3.4.  Gap Analysis of Message Broker

   Message brokers (MBs) could be used to dispatch the incoming service
   requests from clients to a suitable service instance, where such
   dispatching could be controlled by service-specific metrics, such as
   computing load.  However, MBs will face the following adversities:

   May use richer computing metrics (such as load) but may lack the
   necessary network metrics.

   May lead to 'middleman' adverse effects on efficiency, specifically
   when it comes to additional latencies as experienced by clients due
   to the extra but necessary communication with the broker.  This
   introduces the 'path stretch' compared to the possible direct path
   between client and service instance.

   Preventing the DDoS attack would be entirely limited to the cases of
   service instances being hidden by the broker.

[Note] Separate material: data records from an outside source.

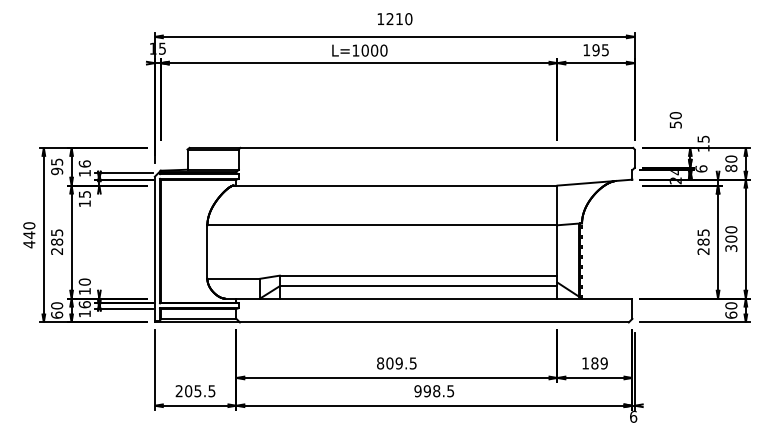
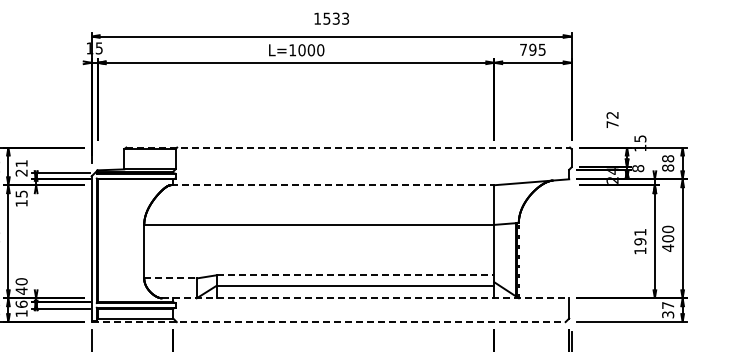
text: (399, 19) -> (336, 19), 1210 -> 1533
text: (586, 50) -> (523, 50), 195 -> 795
text: (675, 120) -> (612, 120), 50 -> 72
line: (411, 147) -> (348, 147), solid -> dashed
text: (731, 158) -> (668, 158), 80 -> 88
text: (84, 168) -> (21, 168), 16 -> 21
text: (701, 168) -> (638, 168), 6 -> 8
line: (395, 185) -> (332, 185), solid -> dashed
text: (703, 241) -> (640, 241), 285 -> 191
text: (731, 248) -> (668, 248), 300 -> 400
line: (418, 275) -> (355, 275), solid -> dashed
line: (234, 278) -> (171, 278), solid -> dashed
text: (84, 291) -> (21, 291), 10 -> 40
line: (428, 298) -> (365, 298), solid -> dashed
text: (731, 310) -> (668, 310), 60 -> 37
line: (391, 322) -> (328, 322), solid -> dashed

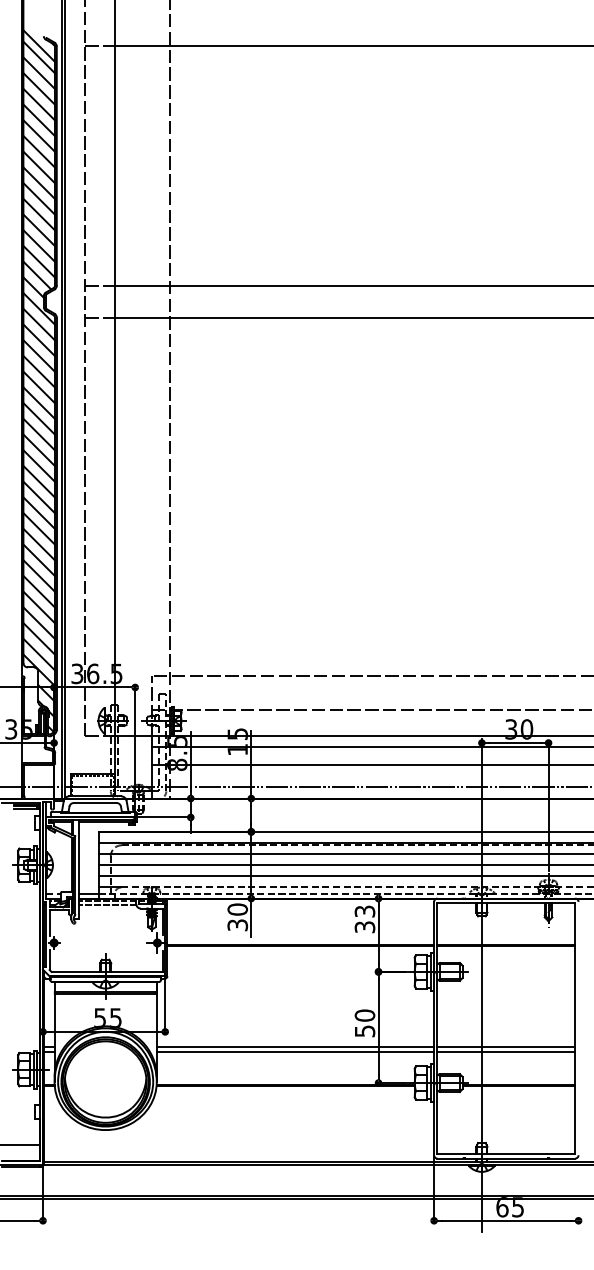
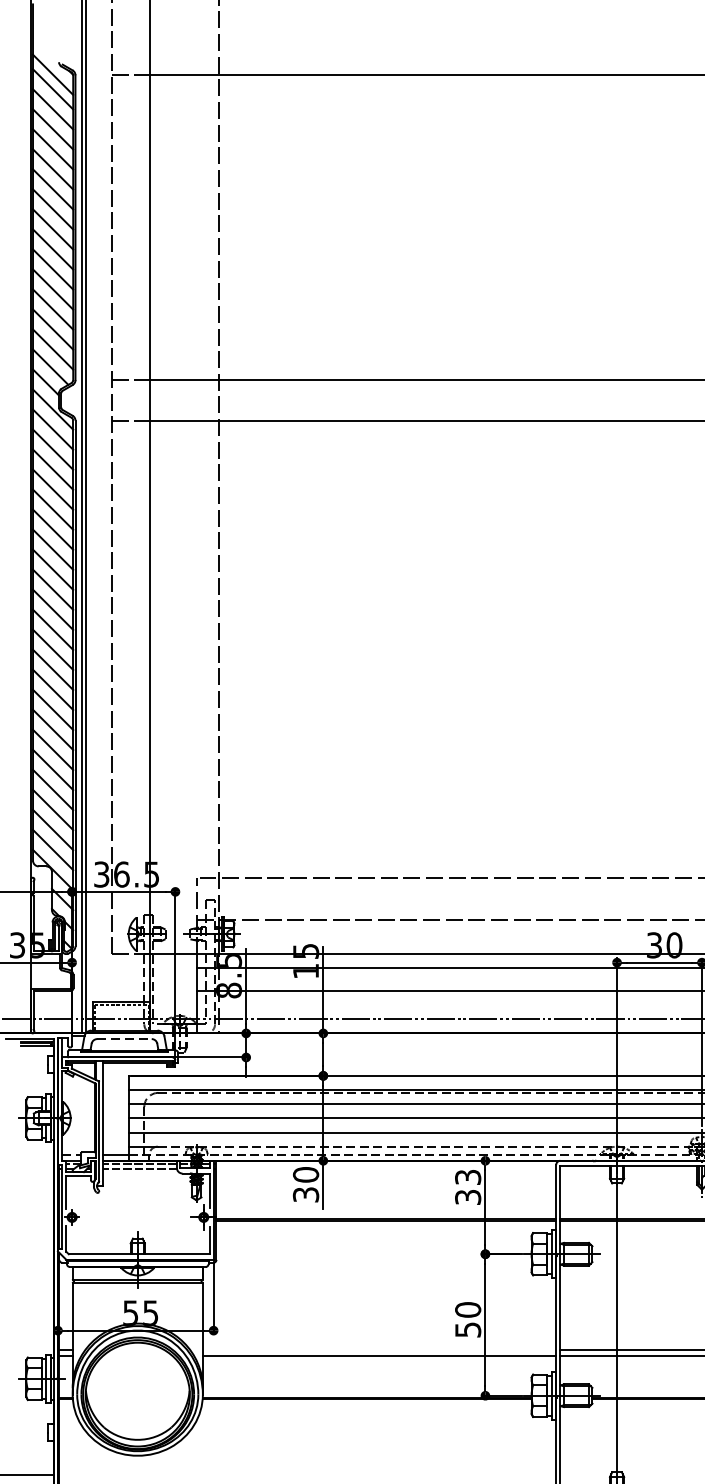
line: (95, 803) -> (124, 1039), solid -> dashed
line: (295, 1047) -> (379, 1350), removed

3.5.  Gap Analysis of Client Based Solution

   A solution that leaves the collection of computing and network
   resource and further dispatching of service requests entirely to the
   client itself may be possible to achieve the needed dynamism.
   However, it does bear some drawbacks: e.g., the individual
   destination, i.e., the network identifier for a service instance,
   must be known to the client a priori for direct service dispatching.
   While this may be viable for certain applications, it cannot
   generally scale to a large number of clients.  Furthermore, there
   would exist undesirable reasons for clients to learn the identifiers
   of all available service instances in a service domain.

   It may be undesirable for clients to learn all available service
   instance identifiers for reasons of Service Providers' being
   reluctant to expose their 'valuable' information to clients.

   It may be undesirable for clients to learn all available network
   paths that could be obtained either directly from the operators'
   exposure or indirectly by clients' self measurement.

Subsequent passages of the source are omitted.